When Americans start caring about others as much as they care about their own, I might feel a little more sympathy. These theater goers paid good money to watch violence. Well, they certainly got their money's worth this time.
It is a truly sick society that feeds itself and its children a constant diet of violence, murder, and mayhem.
@ Richard
Not sure what your point is about a few thousand guns supplied through "an illegal government program". It is a drop in the bucket compared to the availability of over 270 million guns for the USA population of 310 million people. This is a totally gun-crazy country.
Obama loyalists, avert your eyes!
Obama might have spoken 'wisely, well, and comfortingly' about this massacre as he admittedly related it to his own family, but he still has a longer kill list than this madman and lots of silence about other massacres. Yet one is considered crazy and the other an upstanding paragon of virtue. Killing is murder when it isn't war.
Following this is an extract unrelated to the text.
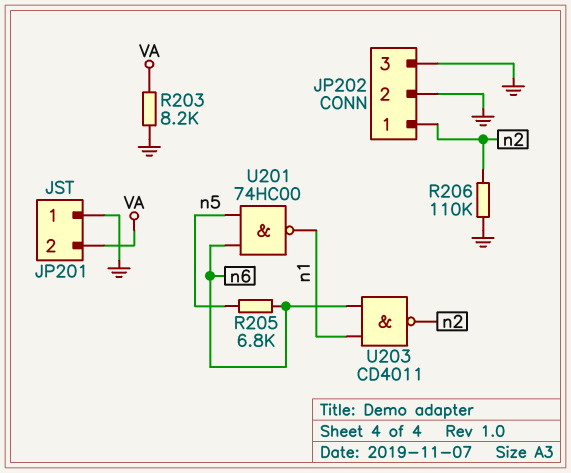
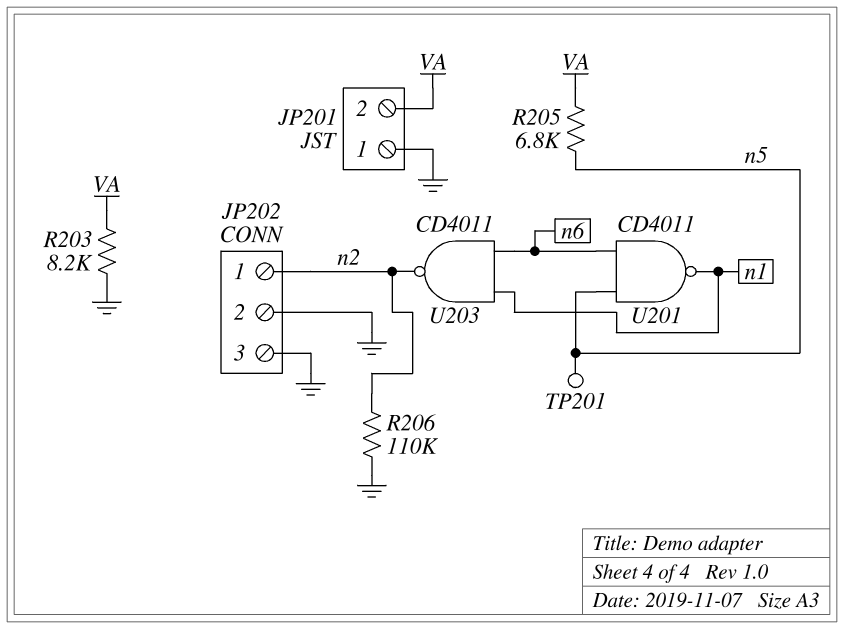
R205: 6.8k (n5, n6) -> 6.8k (VA, n5)
TP201: none -> test point (n5)
U201: NAND 74HC00 (in n5, in n6, out n1) -> NAND CD4011 (in n5, in n6, out n1)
The dead are innocent victims when they aren't collateral damage.
Obama was completely silent after his election when Israel struck Gaza and killed women and children day after day, as if their children didn't need to be defended or comforted by the most powerful nation and leader on earth. I get it, they weren't 'ours'. The Nobel Peace Prize winning President can always find the words and support for 'Rebels' and 'Democracy Fighters', while remaining conveniently silent as innocent woman or children are slaughtered.
'The only thing necessary for evil to triumph is for good people to do nothing'. Well, there's been a whole lot of nothing going on for far too long and evil has been triumphing like there's no tomorrow. It doesn't take a rocket scientist to guess what is likely coming to us, or from us, soon.
Americans are dumb, collateral damage to the 1%ers.
@Anne Lavoie
Your posts remind me of working on my Citizenship merit badge around 1970 when I was fourteen years old. During a meeting with my advisor, a man who was a pillar of the community, I asked him about civilian deaths in the Vietnam War, which was going full force then. Mr. Hill explained to me that I need not worry, because "they" did not value life as we did in America. To "them" life was cheap. I thought he was wrong.
Earlier this year I emailed a few times with someone who lives in Vietnam, a person whose Vietnamese uncle was killed in the war. The family still morns the death of their uncle, and they are sad that he is not alive today. Apparently "they" value life too, maybe more so than in America.
Our homeland peace and security carries the price of complacency and indifference by many Americans to the suffering and death of others. What else could explain the indifference, really the banality of evil, about which you passionately wrote?